The quality of a campus visit is largely determined before you arrive. The webinar was clear: underprepared counsellors get surface-level visits. Prepared counsellors get depth.

Pre-Visit Checklist

Read the institution's facts, programmes, and current news. Learn the names of your hosts and the general organisational structure. Identify students from your school already enrolled — they are invaluable on-ground sources. Prepare separate question checklists for admission officers and for students. Co-develop the itinerary with alumni or current students if possible.

Consider the logistics of the experience too — especially if you are bringing students. Who handles email communication before the visit? Who is responsible for shared documentation, social media, questionnaires, cheatsheets, and on-site navigation guidance? Agreeing these responsibilities in advance prevents confusion on the day.

One additional ask worth making before you visit: request experiential sessions, not just show-and-tell presentations. Campus visits should not be passive. Ask for sample lectures, lab walkthroughs, student-led tours, or workshops. Universities are usually happy to accommodate these requests when asked in advance.

2. Watch Carefully — Observe the Real Campus Life

The most important things to notice on a campus are often not the things in the official programme. They are the things happening around you when no one is presenting.

  • Observe students in their natural habitat. How are they moving through campus? Are they engaged, social, and energised — or isolated and distracted? The student culture you observe on a Tuesday afternoon is more honest than the student panel in the auditorium.
  • Assess safety and navigation. What are the campus working hours? How easy is it for a student from overseas to navigate independently? What does after-dark look like?
  • Notice events and noticeboards. What is happening on campus this week? The posters, club boards, and notice displays tell you what students actually care about at this institution.
  • Give immediate feedback. The webinar specifically noted that universities value timely counsellor feedback on their sessions. Do not wait until your reflection report — share impressions with your host before you leave.
A Practical Note from the Webinar

Universities often wish that visiting counsellors would practise a digital detox during sessions. Being fully present — not checking phones or laptops — allows you to absorb the experience fully and models the kind of engagement you expect from your own students.

3. Write It Down — Capture While It Is Fresh

Memory fades faster than we expect — especially when you are visiting multiple institutions in a short trip. Structured note-taking during and immediately after each visit dramatically increases the quality of what you carry back.

  • Reflect separately, then compare notes with colleagues if you visited together.
  • Share notes with other participants who may have attended different sessions simultaneously.
  • Build and maintain connections — not just with admission officers, but with any student or alumni contact you met. These relationships compound over years.
  • Consider setting up a shared Google Document or Padlet with your counselling team for ongoing reflection and learning consolidation.
  • WhatsApp groups can be surprisingly effective for capturing real-time insights during a multi-day visit and for continuing the conversation afterwards.
  • Send your reflections to the university — they are genuinely interested in counsellor feedback, and sharing it builds the relationship.

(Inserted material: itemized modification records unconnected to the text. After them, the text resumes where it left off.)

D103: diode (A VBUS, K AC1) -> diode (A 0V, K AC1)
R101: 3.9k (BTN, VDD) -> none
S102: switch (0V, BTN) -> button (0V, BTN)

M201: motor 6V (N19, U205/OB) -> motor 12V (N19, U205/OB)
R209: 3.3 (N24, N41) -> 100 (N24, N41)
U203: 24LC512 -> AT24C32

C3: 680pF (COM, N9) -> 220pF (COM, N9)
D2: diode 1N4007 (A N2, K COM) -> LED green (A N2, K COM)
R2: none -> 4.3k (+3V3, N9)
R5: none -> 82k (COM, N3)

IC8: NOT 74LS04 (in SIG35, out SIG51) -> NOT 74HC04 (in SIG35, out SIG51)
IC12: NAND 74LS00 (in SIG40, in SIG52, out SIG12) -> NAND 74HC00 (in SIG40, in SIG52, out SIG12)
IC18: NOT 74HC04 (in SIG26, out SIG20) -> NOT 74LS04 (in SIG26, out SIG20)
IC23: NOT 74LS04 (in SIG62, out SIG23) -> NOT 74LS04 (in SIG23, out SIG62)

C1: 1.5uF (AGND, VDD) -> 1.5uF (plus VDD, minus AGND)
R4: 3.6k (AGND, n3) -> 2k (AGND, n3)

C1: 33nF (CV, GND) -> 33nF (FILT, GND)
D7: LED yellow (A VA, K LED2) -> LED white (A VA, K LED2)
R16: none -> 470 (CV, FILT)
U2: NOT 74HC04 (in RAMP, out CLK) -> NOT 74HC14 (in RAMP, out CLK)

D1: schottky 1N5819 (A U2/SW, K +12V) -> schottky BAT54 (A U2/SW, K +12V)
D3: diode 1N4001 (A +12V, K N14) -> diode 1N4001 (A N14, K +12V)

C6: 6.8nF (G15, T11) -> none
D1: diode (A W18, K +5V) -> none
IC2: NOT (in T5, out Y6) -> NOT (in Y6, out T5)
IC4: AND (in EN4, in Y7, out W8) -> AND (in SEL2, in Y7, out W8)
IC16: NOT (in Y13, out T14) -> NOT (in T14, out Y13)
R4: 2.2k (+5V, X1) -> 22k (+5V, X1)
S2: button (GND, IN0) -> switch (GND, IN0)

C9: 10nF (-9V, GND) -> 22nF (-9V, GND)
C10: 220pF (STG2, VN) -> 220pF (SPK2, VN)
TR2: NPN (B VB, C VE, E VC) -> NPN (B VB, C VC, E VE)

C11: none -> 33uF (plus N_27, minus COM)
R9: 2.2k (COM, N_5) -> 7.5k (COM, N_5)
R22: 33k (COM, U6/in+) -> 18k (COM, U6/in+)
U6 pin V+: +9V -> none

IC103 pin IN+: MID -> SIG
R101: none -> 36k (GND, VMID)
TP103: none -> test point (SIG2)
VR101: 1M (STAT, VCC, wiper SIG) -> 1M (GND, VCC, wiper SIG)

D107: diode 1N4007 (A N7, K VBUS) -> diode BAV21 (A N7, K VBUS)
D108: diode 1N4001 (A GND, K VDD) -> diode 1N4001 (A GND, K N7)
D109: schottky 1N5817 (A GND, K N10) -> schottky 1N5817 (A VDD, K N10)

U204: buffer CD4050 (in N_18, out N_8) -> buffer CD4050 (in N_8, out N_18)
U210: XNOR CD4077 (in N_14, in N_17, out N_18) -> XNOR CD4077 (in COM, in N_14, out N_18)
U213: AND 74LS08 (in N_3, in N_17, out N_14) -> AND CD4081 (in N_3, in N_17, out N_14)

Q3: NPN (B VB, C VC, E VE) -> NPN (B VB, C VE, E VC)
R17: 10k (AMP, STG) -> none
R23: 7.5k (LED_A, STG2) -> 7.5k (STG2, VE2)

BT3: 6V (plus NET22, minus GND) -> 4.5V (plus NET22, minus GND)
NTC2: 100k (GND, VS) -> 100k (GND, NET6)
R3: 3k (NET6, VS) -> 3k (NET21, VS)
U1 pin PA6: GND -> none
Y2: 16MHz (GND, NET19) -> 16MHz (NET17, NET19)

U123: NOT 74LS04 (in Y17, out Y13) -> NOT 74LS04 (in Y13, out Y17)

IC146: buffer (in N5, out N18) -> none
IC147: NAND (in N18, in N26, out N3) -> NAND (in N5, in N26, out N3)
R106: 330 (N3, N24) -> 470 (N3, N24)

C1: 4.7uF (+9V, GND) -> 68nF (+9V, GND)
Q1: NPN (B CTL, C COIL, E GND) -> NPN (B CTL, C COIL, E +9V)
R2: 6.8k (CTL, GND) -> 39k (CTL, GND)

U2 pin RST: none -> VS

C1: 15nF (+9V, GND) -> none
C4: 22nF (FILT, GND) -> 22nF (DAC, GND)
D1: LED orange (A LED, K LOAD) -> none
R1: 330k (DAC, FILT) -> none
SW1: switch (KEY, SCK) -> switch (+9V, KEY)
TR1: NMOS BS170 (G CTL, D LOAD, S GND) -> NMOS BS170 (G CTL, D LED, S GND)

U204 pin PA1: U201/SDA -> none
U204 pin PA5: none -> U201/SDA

4. Work It — Convert Learning into Action

A campus visit is only as valuable as what you do with it. The webinar's clearest message on this point: bring it back, share it widely, and make it visible.

Audience How to Share
Students Classroom presentations, 1:1 counselling sessions, visual materials and videos from the visit
Parents Parent information evenings, newsletters, sharing real impressions beyond what the brochure says
Colleagues Staff briefings, shared documentation, passing on materials received from university hosts
Universities Thank-you and follow-up emails, sharing your school's student profiles, requesting materials for future guidance

Students respond especially well to hearing the real journey of current university students — not the polished version on the university website, but the honest account of adjustment, social life, academic pressure, and growth. If you met students on your visit, share their stories (with permission) in your sessions.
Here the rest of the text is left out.